Plainsong : On entend d'abord un léger bruit de clochettes, comme un petit carillon d'entrée de magasin, vous savez, ces petits tuyaux métalliques accrochés aux portes, signalant l'arrivée de clients... Ce n'est peut-être pas ça que l'on entend, mais le but est apparemment de faire entrer l'auditeur dans l'univers de Disintegration, et si c'est le cas, Plainsong fonctionne parfaitement dans ce sens. Une chanson pas trop longue (5,15 minutes), offrant un climat vaporeux, rêveur, ethéré, relaxant, avec un Robert Smith comme sous éther, tou du long (voix contemplative, zen, un peu larguée). Paroles sublimes (Sometimes you make me feel like I'm living at the edge of the world, like I'm living at the edge of the world, "It's just the way I smile", you said), mélodie enchanteresse, Plainsong est une excellente introduction.
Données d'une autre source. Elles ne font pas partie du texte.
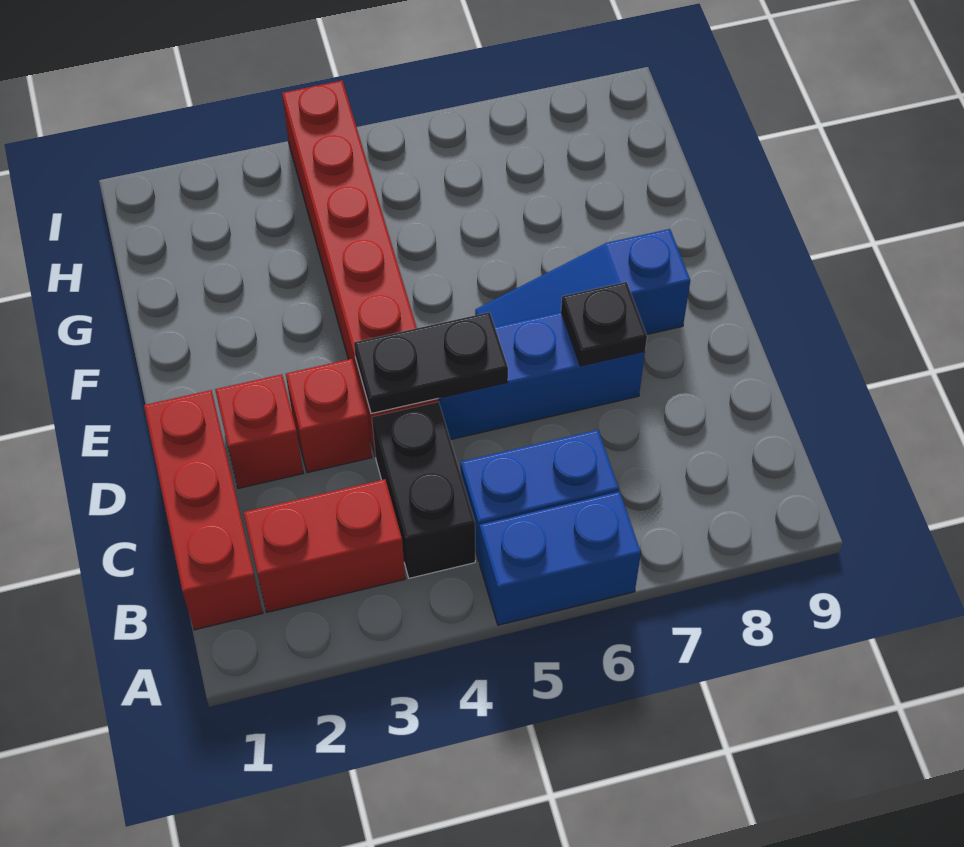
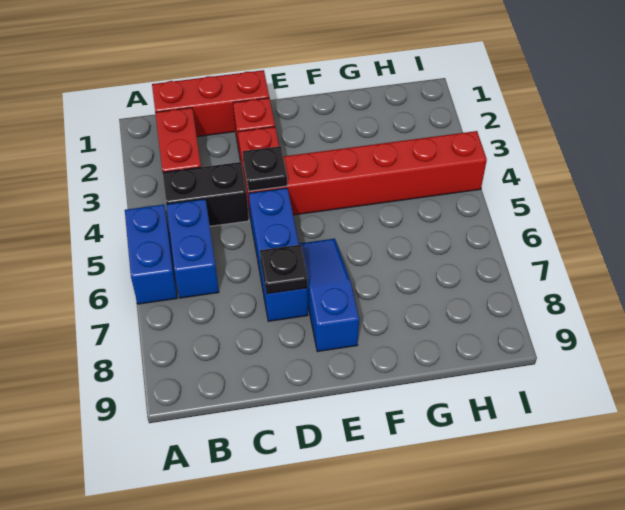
black plate D4:D5 level 2 -> black plate D4 level 2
Pictures Of You : Durée, déjà, plus étendue (7,30 minutes) pour ce Pictures Of You mémorable. Là, c'est plus enlevé, tout en restant pop et zen. Le chant de Smith est plus énergique, avec une touche très guillerette, gaie (si la gaieté peut se faire entendre de la bouche de ce chanteur, on le sait, très sombre !), énergique sans être violent. La mélodie est du pure Cure de l'époque The Head On The Door/The Top/Kiss Me Kiss Me Kiss Me, autrement dit, pop, chatoyant, rempli de guitares pleines de reverb et au son inimitable, claviers new-wave. Malgré la longueur, on ne s'ennuie jamais avec cette chanson plus légère que le reste (excepté Lovesong) de l'album, et qui compte, malgré sa 'gaieté', parmi les meilleures.

Closedown : Indéniablement le moins bon des douze de l'album, ce qui n'empêche pas Closedown d'être plutôt pas mal. La mélodie de claviers est cependant un peu redondante et pas très intéressante, une fois passée la première minute, on est assez lassé, malgré l'excellence de l'interprétation (musicale mais surtout vocale). Paroles assez peu nombreuses (dans le livret dépliant, elles prennent seulement six lignes), et assez sombres sur un homme ne parvenant pas à trouver le sommeil, ne parvenant pas à trouver, autour de lui, d'autres sentiments que la moquerie, le cynisme. Un homme en quête d'amour et de repos. Closedown est donc une chanson assez glauque, ce qui est accentué par les claviers. Une chanson plutôt correcte, mais on évitera de la comparer avec les onze autres, car sinon, quelle déception !

Lovesong : La plus légère, car Lovesong, courte (3,30 minutes, c'est la plus courte) est une chanson d'amour, comme son titre le dit si bien. Mélodie imparable et pop, chant plein d'espoir (entendre Smith chanter I will always love you, c'est quelque chose), durée un peu courte mais au final assez convenable (plus longue, la chanson aurait été caricaturale), Lovesong est, avec Lullaby et Pictures Of You, une des chansons les plus connues de Disintegration. Une de mes préférés de l'album, même s'il n'y à pas grand chose à dire à son sujet : c'est pop, frais, léger, joyeux, très différent du reste de l'album.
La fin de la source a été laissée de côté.